Thanksgiving at Mark Twain
For some people, mathematics comes easily. Other students really have a knack for history or social studies, or maybe reading and writing. Of course there are many factors that play into this, such as exposure and how that exposure went. But what do you do when a child seems already determined to not like something? Are there any ways that you have worked around this and changed their mind?
I’ve been experimenting continuously in my after-school program to get some of the more unwilling students excited about writing. What has worked best for me so far is one-on-one conversation in a relaxed tone, finding a way to relate the activity to what I know they do enjoy. Kind of like helping someone attempting to ride a bike without training wheels for the first time, holding on and running alongside them until they get the hang of it, I have been doing small, informal interviews. I assist them at the beginning of an activity by asking them questions that spark their mind and let them fly off in their own direction.
Of course, giving them free reign to write about whatever they want would be the easiest! But working in at least some sort of constraint is worthy to development skills like problem solving. So, because it is a month focused on giving thanks, I asked them to make a list of what makes them feel grateful. This activity let them choose what they want to bring the most details to while staying in a certain topic. Some of their awesome responses included: the whole world, my friends, pizza (there was an overwhelming response for this and), CANDY, my mom and dad, Allen (he was thankful for himself!), bananas, living in Iowa City, my family, my pets.
Lots of the students in the program also love to draw, so they chose to illustrated these reflections and answers! The index cards they wrote on turned out as colorful as their personalities and responses.
Next, we did an alphabet poem—writing a poem with 26 lines, each line starting with the next letter of the alphabet. It took the kids in my group a minute or two to catch on, but after starting with a few examples, one of the boys finished his quickly, timidly seeking suggestions for the more difficult letters like ‘q’ and ‘x.’ However, one girl at my table was not very excited to do the poem. She kept saying she didn’t understand, and I tried showing her what one of her peers was working on. She still said she didn’t “get it,” but I was fairly sure she just wasn’t interested in doing the activity. She didn’t seem to know how to start on such an open ended prompt.
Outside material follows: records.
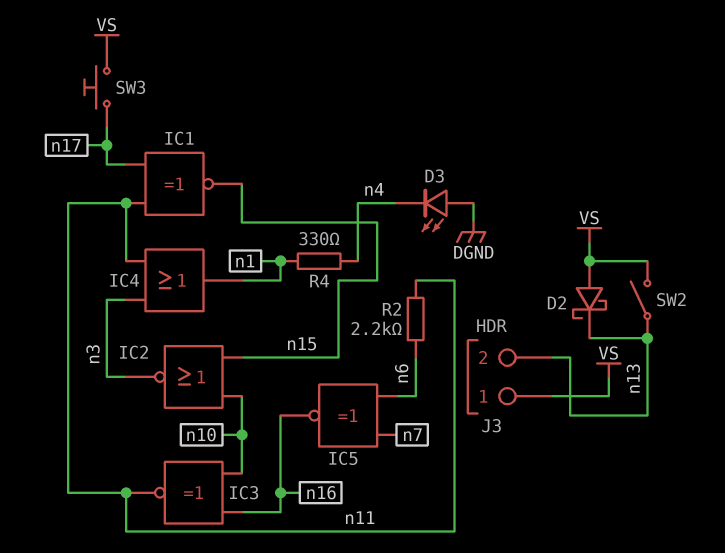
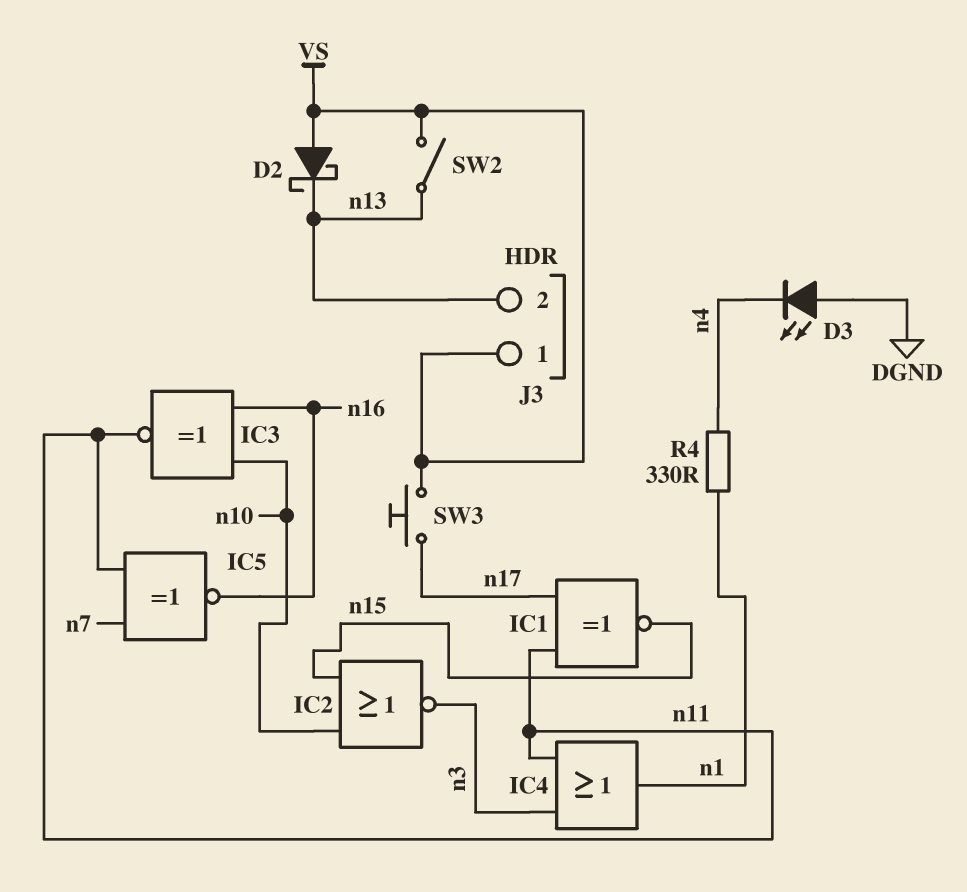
IC5: XNOR (in n6, in n7, out n16) -> XNOR (in n7, in n11, out n16)
R2: 2.2k (n6, n11) -> none

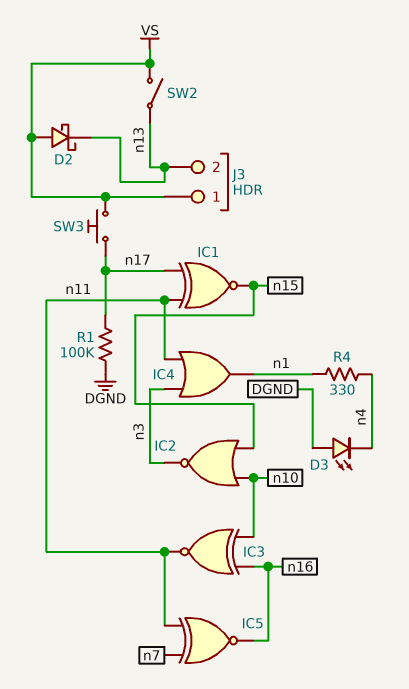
R1: none -> 100k (DGND, n17)

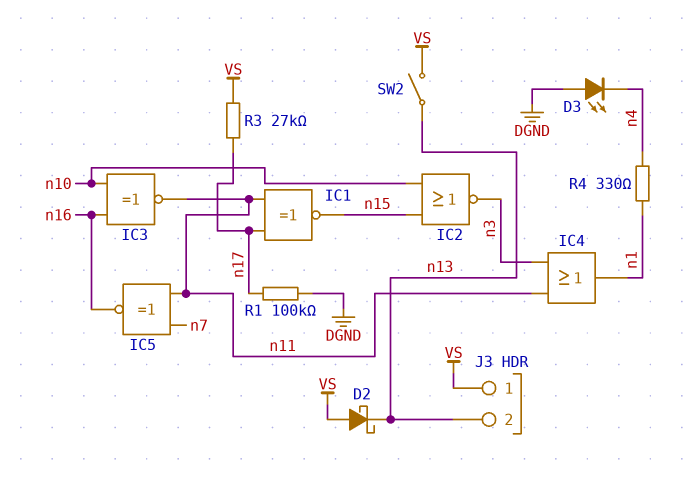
R3: none -> 27k (VS, n17)
SW3: button (VS, n17) -> none

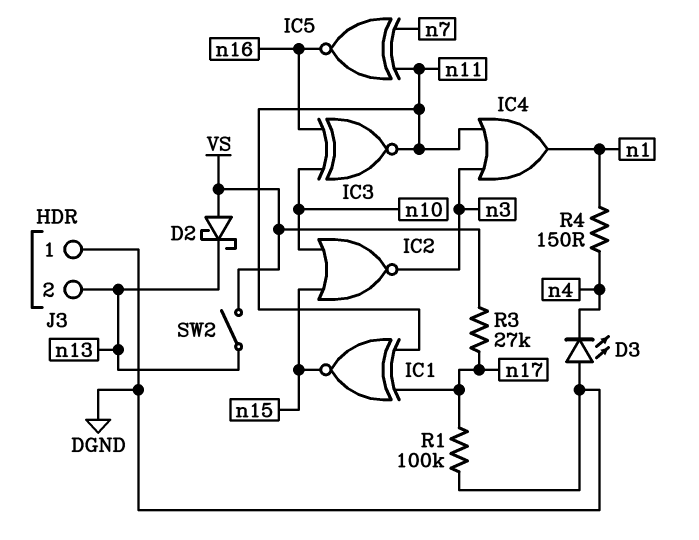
J3 pin 1: VS -> DGND
R4: 330 (n1, n4) -> 150 (n1, n4)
I asked her what music person she knew started with an ‘a.’ “ARIANA,” she exclaimed with wide eyes. From there one, we came up with different music performers and described what they could be doing or wearing. Because we got a late start, we didn’t finish the poem, but she was enjoying jumping from letter to letter, not in alphabetical order but by artists she could think of, filling the sheet up sporadically, and, most importantly, with a smile on her face.